The following few days I've seen her again. It turns out she lives over the road to me, I'd never noticed. I didn't realise the girls who lived there were even old enough to go to college. She has progressed in a few days to making a point of saying hi to me when she gets on the bus, walking home and talking away to me in the evening when we get off at the same spot, and last time I saw her actually choosing the seat next to me on the bus. Choosing the seat next to me, and not being content with just a smile and a nod in greeting but wanting me to actually take out my earphones and say hi to her properly. And perhaps even being a little sulky that I was reading my book the whole way home. When we got off the bus she said to me sorry, she hadn't been ignoring me, she could just see I had been reading. Haha, I miss those kinds of head games. In conversation I have established that she's about 17, and despite her attentions says she has a boyfriend. I also know she has been talking about me, because she asked didn't I used to be a policeman.
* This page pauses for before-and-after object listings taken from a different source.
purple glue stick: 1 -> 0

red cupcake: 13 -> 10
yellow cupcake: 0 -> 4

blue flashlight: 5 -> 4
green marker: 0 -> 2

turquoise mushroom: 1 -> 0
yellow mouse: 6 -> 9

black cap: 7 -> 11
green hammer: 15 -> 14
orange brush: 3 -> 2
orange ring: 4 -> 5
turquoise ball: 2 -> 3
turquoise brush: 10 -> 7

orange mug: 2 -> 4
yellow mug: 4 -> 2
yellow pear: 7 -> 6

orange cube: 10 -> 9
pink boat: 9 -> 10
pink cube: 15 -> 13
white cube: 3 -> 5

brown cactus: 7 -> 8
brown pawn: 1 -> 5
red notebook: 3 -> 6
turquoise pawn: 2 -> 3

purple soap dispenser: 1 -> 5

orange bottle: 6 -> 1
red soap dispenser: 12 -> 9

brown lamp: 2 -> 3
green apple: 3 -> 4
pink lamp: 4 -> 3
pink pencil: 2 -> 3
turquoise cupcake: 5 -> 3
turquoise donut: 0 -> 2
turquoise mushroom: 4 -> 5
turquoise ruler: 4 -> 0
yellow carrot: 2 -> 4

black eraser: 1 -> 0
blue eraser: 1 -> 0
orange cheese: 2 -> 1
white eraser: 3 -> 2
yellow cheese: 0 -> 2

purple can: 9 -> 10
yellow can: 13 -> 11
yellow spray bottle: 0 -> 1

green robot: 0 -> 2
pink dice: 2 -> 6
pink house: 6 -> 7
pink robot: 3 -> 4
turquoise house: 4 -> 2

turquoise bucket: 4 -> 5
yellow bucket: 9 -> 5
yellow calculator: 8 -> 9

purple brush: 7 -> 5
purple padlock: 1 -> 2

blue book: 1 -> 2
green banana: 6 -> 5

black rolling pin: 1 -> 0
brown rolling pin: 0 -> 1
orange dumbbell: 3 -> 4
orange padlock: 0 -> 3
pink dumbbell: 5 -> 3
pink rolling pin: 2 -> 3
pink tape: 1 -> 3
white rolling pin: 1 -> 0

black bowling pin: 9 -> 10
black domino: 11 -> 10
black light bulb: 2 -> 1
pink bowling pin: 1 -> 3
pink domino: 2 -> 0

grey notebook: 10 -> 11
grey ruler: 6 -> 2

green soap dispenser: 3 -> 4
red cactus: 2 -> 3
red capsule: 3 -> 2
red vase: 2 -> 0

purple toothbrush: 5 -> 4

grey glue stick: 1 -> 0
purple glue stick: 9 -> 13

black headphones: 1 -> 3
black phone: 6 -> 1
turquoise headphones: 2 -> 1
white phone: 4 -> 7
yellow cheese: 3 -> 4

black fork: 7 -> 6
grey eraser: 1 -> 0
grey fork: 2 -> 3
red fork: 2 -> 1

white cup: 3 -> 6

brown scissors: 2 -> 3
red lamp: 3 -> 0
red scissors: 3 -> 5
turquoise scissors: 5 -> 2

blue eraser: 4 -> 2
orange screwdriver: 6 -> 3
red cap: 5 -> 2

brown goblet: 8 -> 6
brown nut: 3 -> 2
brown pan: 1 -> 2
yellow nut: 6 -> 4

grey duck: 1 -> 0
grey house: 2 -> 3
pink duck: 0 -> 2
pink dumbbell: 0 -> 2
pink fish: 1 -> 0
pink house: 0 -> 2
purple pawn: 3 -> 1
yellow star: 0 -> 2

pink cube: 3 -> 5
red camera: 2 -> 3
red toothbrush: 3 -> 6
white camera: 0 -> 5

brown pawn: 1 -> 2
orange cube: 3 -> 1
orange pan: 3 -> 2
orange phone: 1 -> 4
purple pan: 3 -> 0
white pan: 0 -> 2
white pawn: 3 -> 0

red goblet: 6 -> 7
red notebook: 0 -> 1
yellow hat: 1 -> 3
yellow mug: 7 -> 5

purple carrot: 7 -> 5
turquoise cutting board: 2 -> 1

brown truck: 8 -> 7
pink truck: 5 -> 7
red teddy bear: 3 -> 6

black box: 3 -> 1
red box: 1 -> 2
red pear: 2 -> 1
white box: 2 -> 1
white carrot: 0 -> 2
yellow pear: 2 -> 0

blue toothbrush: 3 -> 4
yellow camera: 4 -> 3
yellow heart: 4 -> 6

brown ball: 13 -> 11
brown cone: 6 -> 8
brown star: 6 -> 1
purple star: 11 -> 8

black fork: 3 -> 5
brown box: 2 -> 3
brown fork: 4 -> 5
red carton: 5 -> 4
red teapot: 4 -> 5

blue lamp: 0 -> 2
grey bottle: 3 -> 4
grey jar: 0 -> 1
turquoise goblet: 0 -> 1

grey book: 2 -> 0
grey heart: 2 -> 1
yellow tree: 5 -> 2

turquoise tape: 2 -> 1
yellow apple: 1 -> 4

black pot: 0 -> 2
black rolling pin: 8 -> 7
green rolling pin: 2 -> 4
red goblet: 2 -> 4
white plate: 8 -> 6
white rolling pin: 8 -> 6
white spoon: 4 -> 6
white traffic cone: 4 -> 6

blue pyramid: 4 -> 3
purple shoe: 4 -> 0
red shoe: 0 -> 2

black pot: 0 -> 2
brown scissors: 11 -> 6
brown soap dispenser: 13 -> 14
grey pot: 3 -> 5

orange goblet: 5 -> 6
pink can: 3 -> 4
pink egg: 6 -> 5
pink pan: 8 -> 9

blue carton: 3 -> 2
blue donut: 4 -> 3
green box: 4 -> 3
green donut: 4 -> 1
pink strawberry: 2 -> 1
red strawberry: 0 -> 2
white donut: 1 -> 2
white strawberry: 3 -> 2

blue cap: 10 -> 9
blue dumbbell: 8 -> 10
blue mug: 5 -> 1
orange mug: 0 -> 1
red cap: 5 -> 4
How she knows this is complicated, but one time Nick was round my house, watching a video when there was a knock at the door. The lady from over the road that I'd never actually spoken to but would smile and wave to in the street explained that she had just reversed into the side of my car. Except it wasn't my car at all, but Nick's car. Nick who had decided parking directly opposite her drive was a sensible thing to do. And so it was in his discussions with her about it all that it must have come up what he did for a living. He's the kind of person that has to tell you, it's a power thing.

So fast forward several years, and for this girl to bring up in conversation that she thought I was a policeman suggests to me that she has talked about meeting me. I didn't hesitate to put her straight that I was not now and never have been a policeman, nor would I want to be. And tried to explain who Nick was.

So, okay -- great, I can attract people to me, I can attract attention to myself. But I need to maybe work on it so it's not from 17 year olds who wear too much makeup and think I'll be impressed if they tell me they want a motorbike. This is what I mean about being careful what you wish for -- the "request", the idea, the thought needs to be more finely tuned.